6

Heyup. Long time lover of protobuf.net.

Quick question though. I have a highly multithreaded C# application which is deserialising perhaps 100 objects / second, amounting to about 50MB/sec. I am seeing very large memory usage, well over and above that which I am deserialising. I've run the application through the 'Red Gate ANTS Memory Profiler' and it's showing me a massive amount of Generation 2 memory objects due to protobuf (Over 50% of application usage). Most objects are int values and are linked with:

- TypeModel.TryDeserializeList()
- ProtoBuf.Meta.BasicList

Any help reducing this gen 2 memory usage would be appreciated.

Marc

MarcF
  • 3,169
  • 2
  • 30
  • 57
  • Interesting - can you give an indication of roughly what the model looks like? Is it an array of ints? A list-of-int? Also: what framework is this? Full .NET? CF? SL? Can probably address this easily, but need more context to be sure. – Marc Gravell Dec 09 '11 at 19:15
  • 1
    Also - is the **root** object the list? Basically... Can haz codez? (or at least, something similar-ish) – Marc Gravell Dec 09 '11 at 19:29
  • ok. Apologies for the lack of details. What you do mean by "what the model looks like?". The largest object I'm deserialising is an int[33554432] array using .net 4.0. – MarcF Dec 11 '11 at 00:20
  • Unfortunately there is no specific code fragment I can offer which I know to be the cause of the problem. All of the information the memory profiler seems to be giving me is that there are a v.large number of in values in both Gen 2 and Large Object Heap somehow associated with ProtoBuf.Meta.BasicList. It's also worth adding that when all the deserialisation is complete and I call a manual garbage collection the memory usage of the application drops to 20% of what it was while deserialising. Is this just the expected memory usage of protobuf when deserialising such a large int array? – MarcF Dec 11 '11 at 00:21
  • The main thing I want to know is... What is the T that is used in `Deserialize` - is it `Deserialize` ? – Marc Gravell Dec 11 '11 at 09:15

2 Answers2

5

It sounds to me that the root T here is the array itself, i.e.

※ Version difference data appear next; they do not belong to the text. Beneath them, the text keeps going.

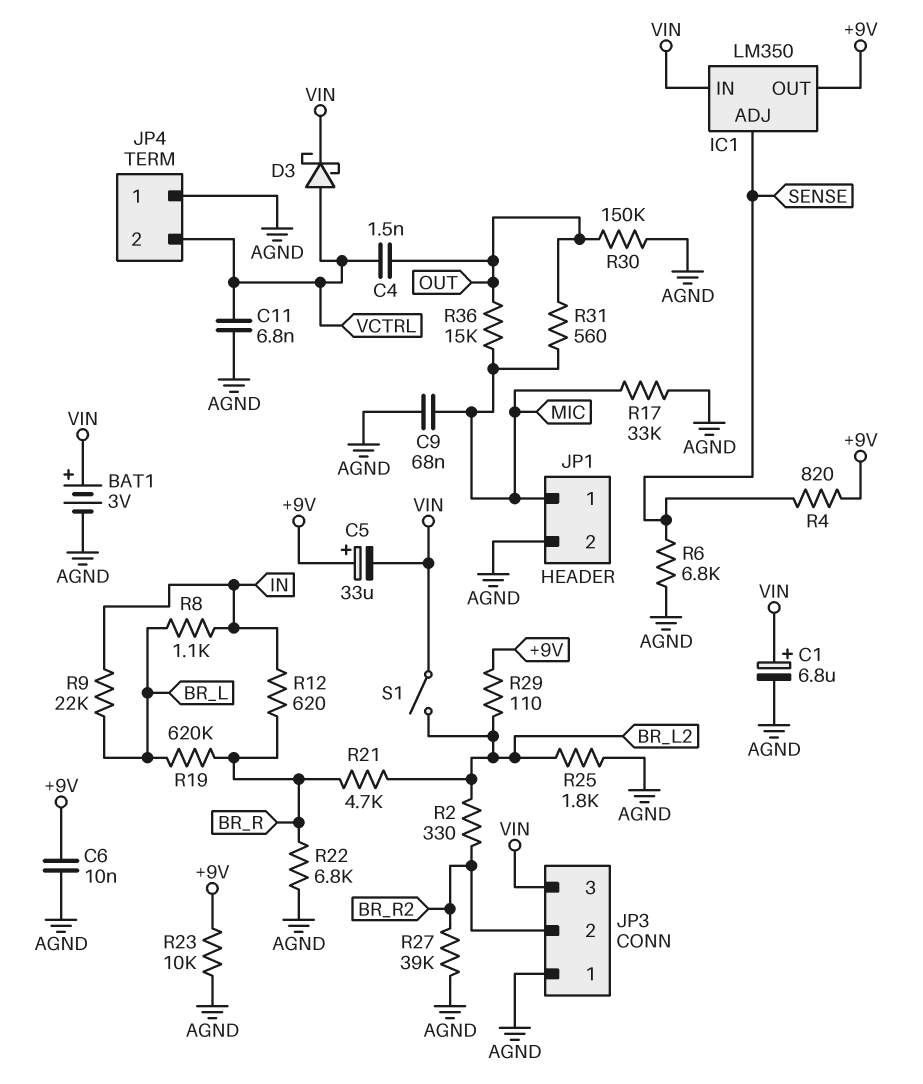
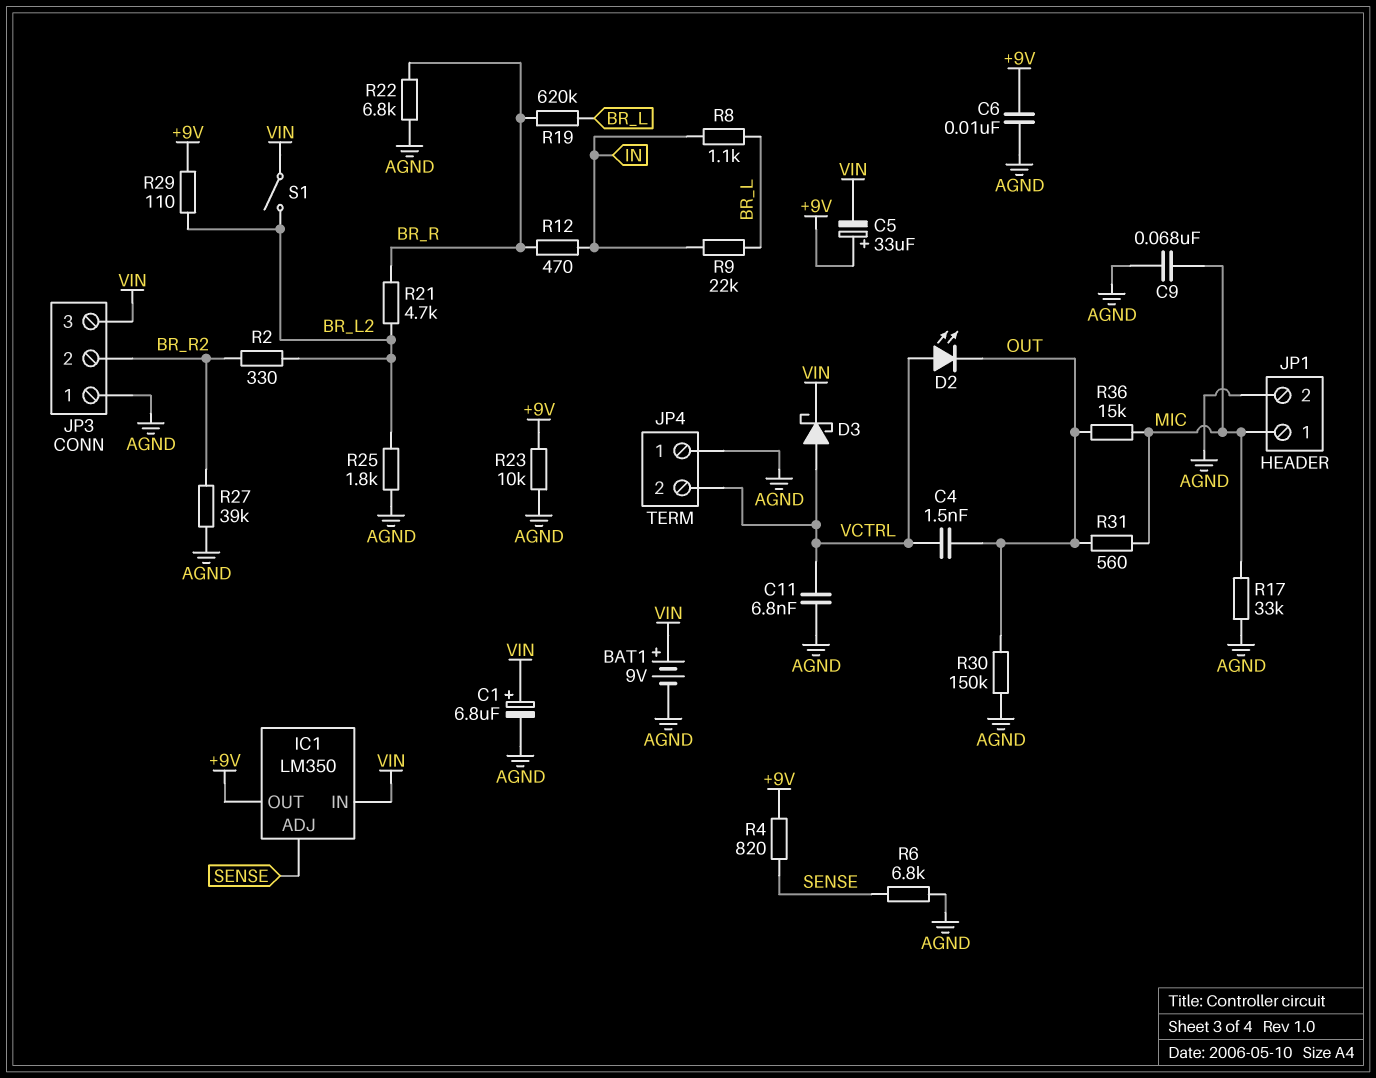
BAT1: 3V (plus VIN, minus AGND) -> 9V (plus VIN, minus AGND)
D2: none -> LED (A VCTRL, K OUT)
R12: 620 (BR_R, IN) -> 470 (BR_R, IN)

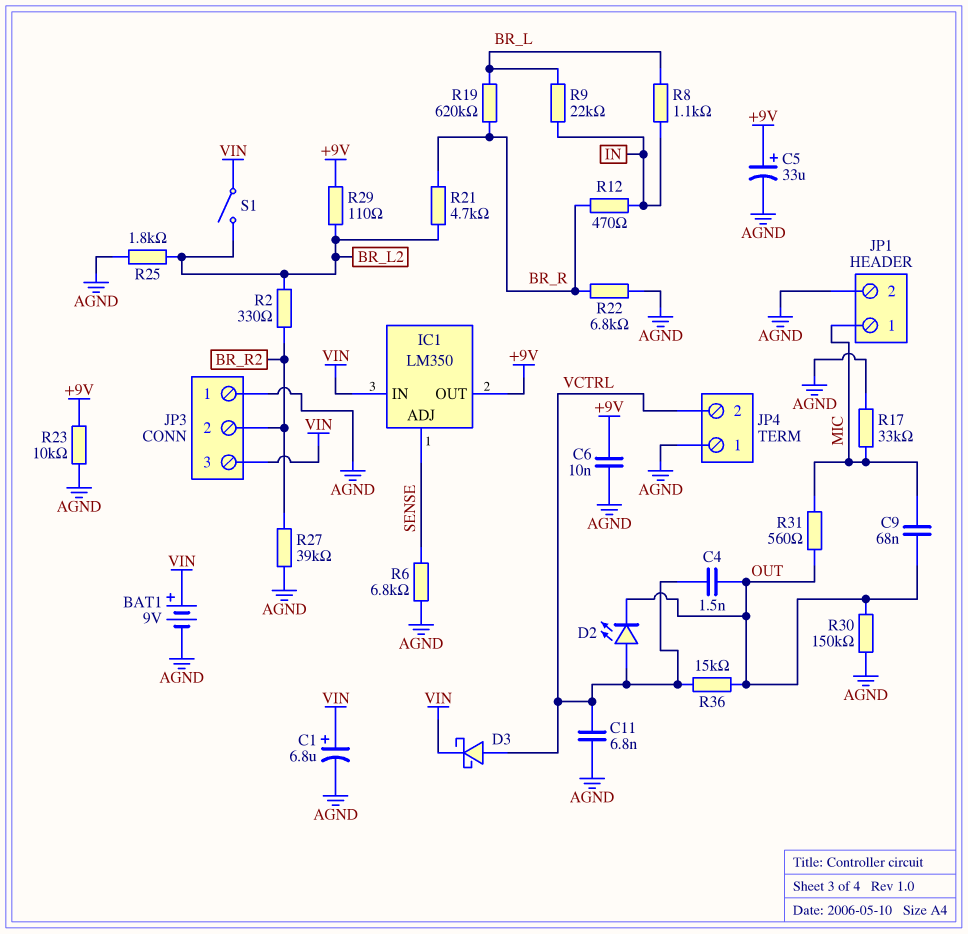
C5: 33uF (plus +9V, minus VIN) -> 33uF (plus +9V, minus AGND)
C9: 68nF (AGND, MIC) -> 68nF (MIC, OUT)
R4: 820 (+9V, SENSE) -> none
R36: 15k (MIC, OUT) -> 15k (OUT, VCTRL)

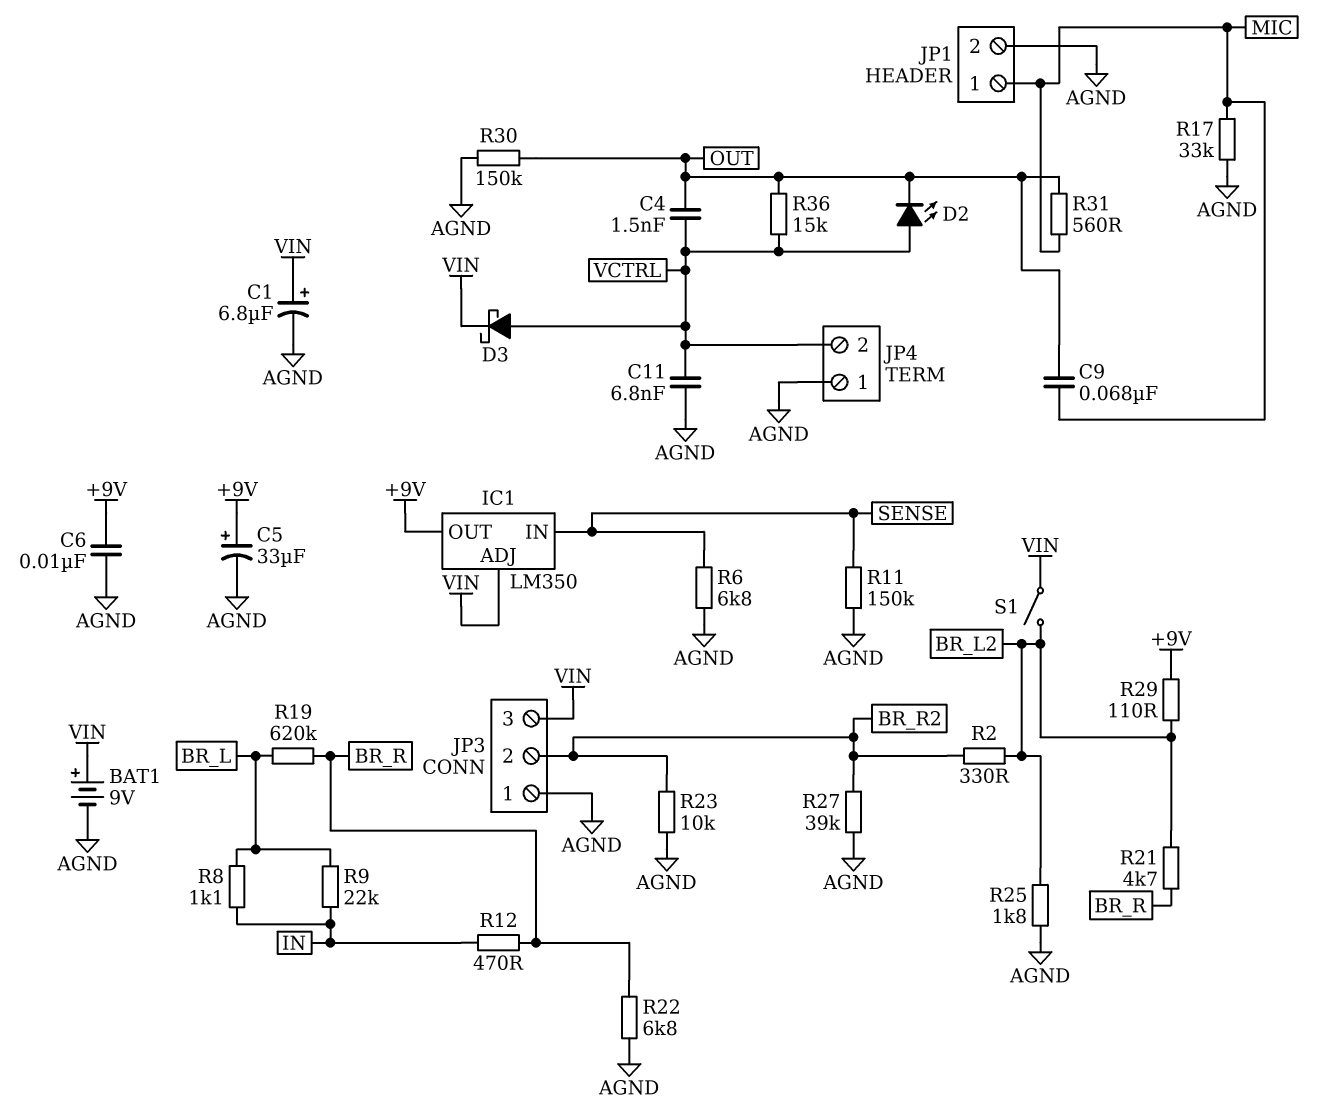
IC1 pin ADJ: SENSE -> VIN
IC1 pin IN: VIN -> SENSE
R11: none -> 150k (AGND, SENSE)
R23: 10k (+9V, AGND) -> 10k (AGND, BR_R2)

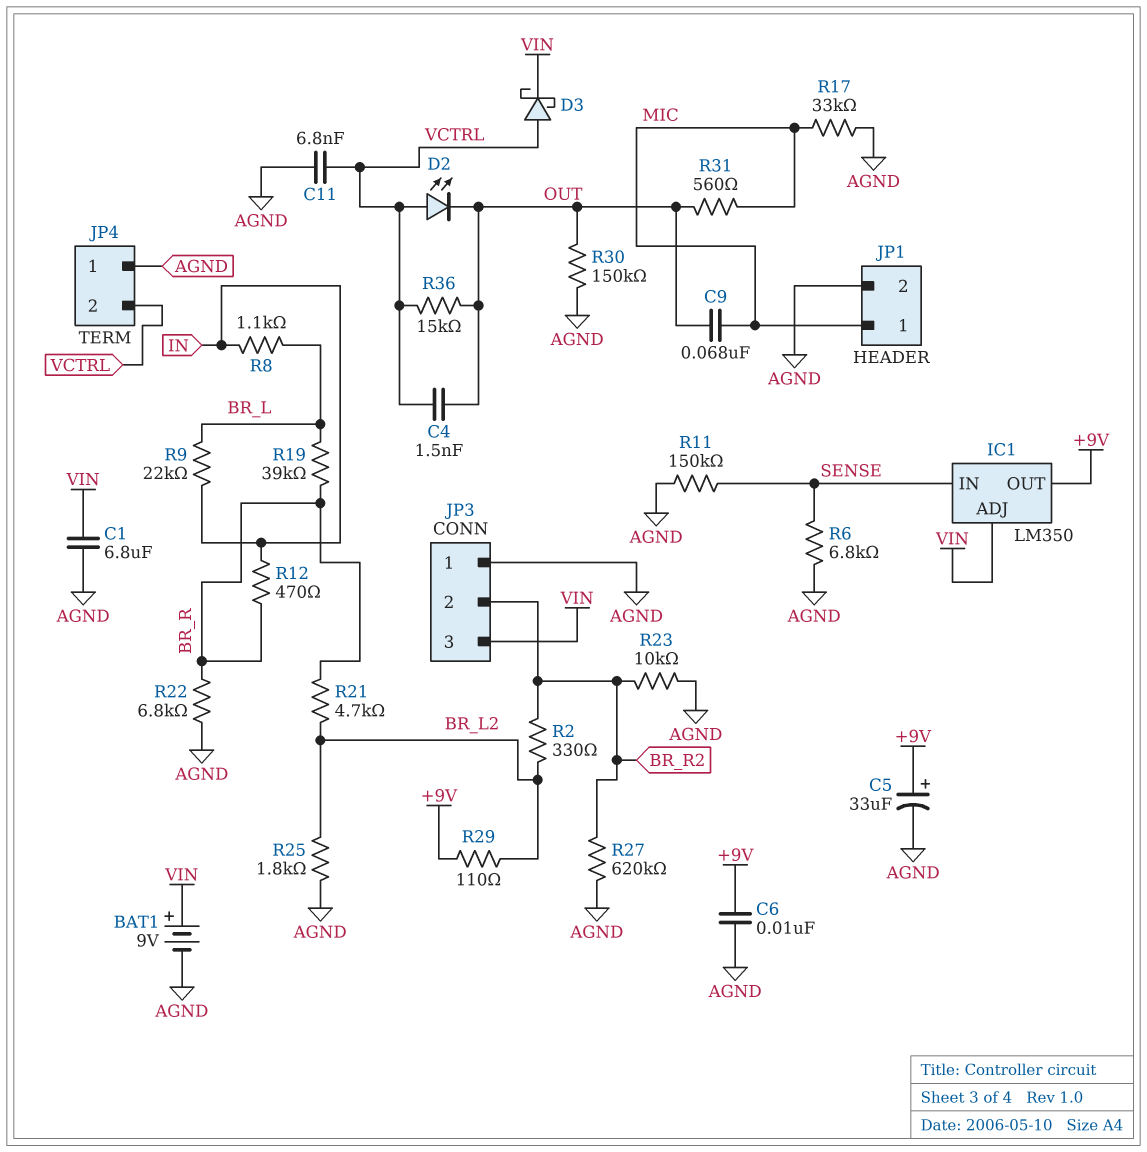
C1: 6.8uF (plus VIN, minus AGND) -> 6.8uF (AGND, VIN)
R19: 620k (BR_L, BR_R) -> 39k (BR_L, BR_R)
R27: 39k (AGND, BR_R2) -> 620k (AGND, BR_R2)
S1: switch (BR_L2, VIN) -> none

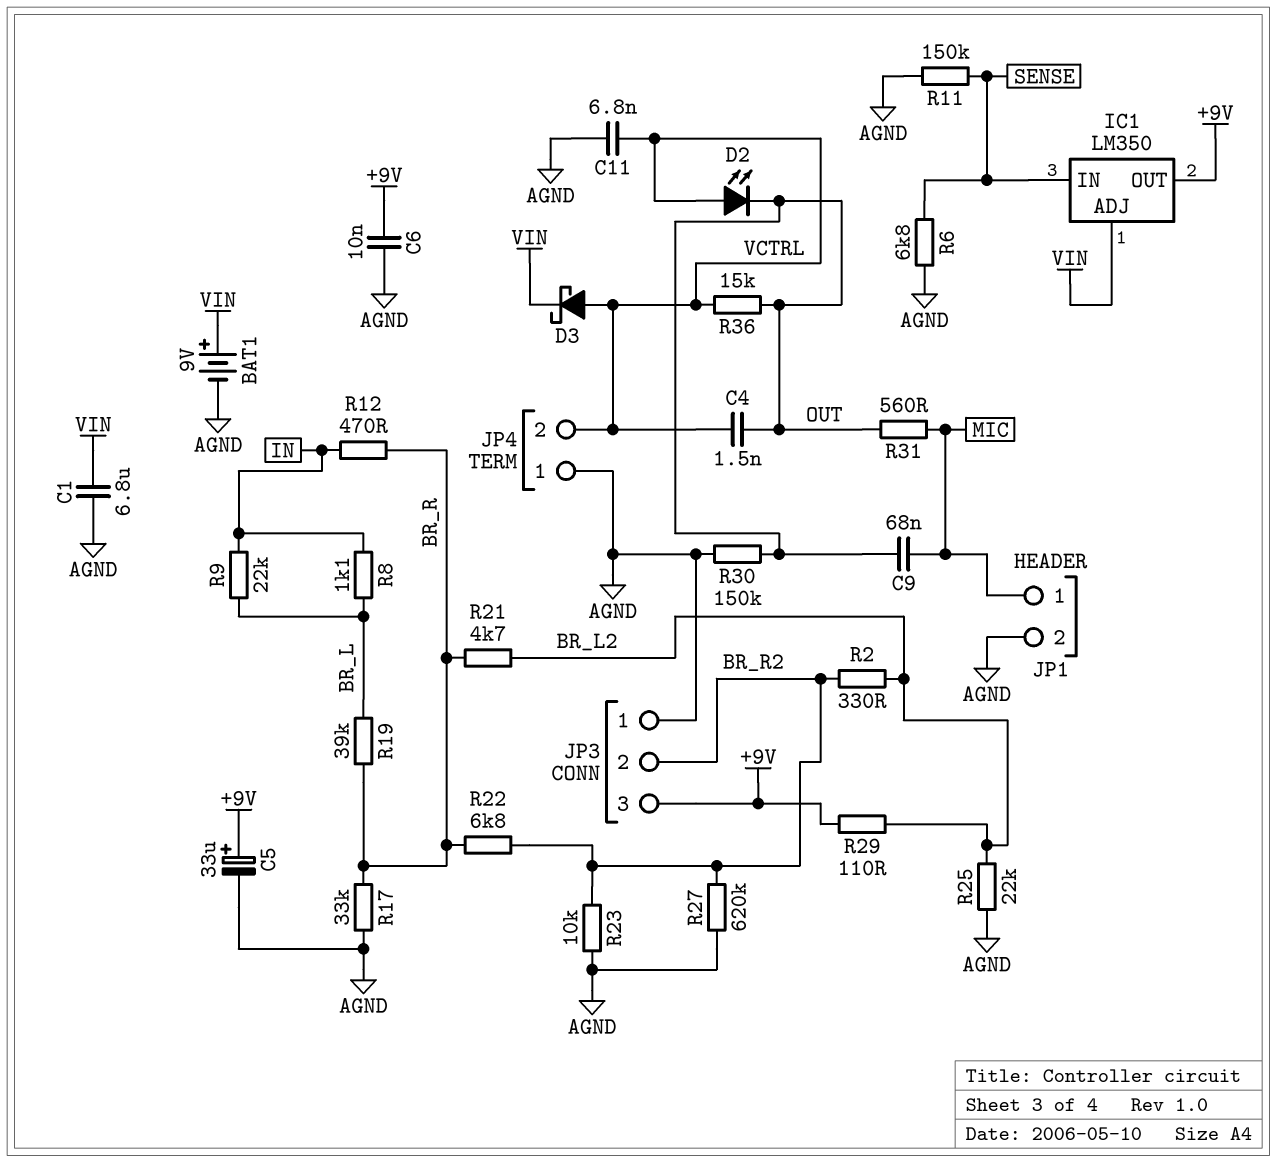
JP3 pin 3: VIN -> +9V
R17: 33k (AGND, MIC) -> 33k (AGND, BR_R)
R22: 6.8k (AGND, BR_R) -> 6.8k (BR_R, BR_R2)
R25: 1.8k (AGND, BR_L2) -> 22k (AGND, BR_L2)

int[] values = Serializer.Deserialize<int[]>(source);

If that is the case, then currently it uses a slightly sub-optimal path for that scenario (for the reason of: using the same code-path even on platforms that have weak meta-programming/reflection models, such as iOS). I will try to spend a few hours tidying that at some point, but in answer to your question - you should be able to avoid the issue here simply by adding a parent object:

[ProtoContract]
public class MyDataWrapper { // need a new name...
    [ProtoMember(1)]
    public int[] Values { get;set; }
}

and then:

int[] values = Serializer.Deserialize<MyDataWrapper>(source).Values;

This is actually fully compatible with data already serialized via Serialize<int[]>, as long as the field-number used is 1. One additional benefit of this approach is that if desired you could use the "packed" sub-format (only available for lists/arrays of primitives such as int); although maybe that still isn't a great idea in this case due to the large length (it may require buffering when serialising).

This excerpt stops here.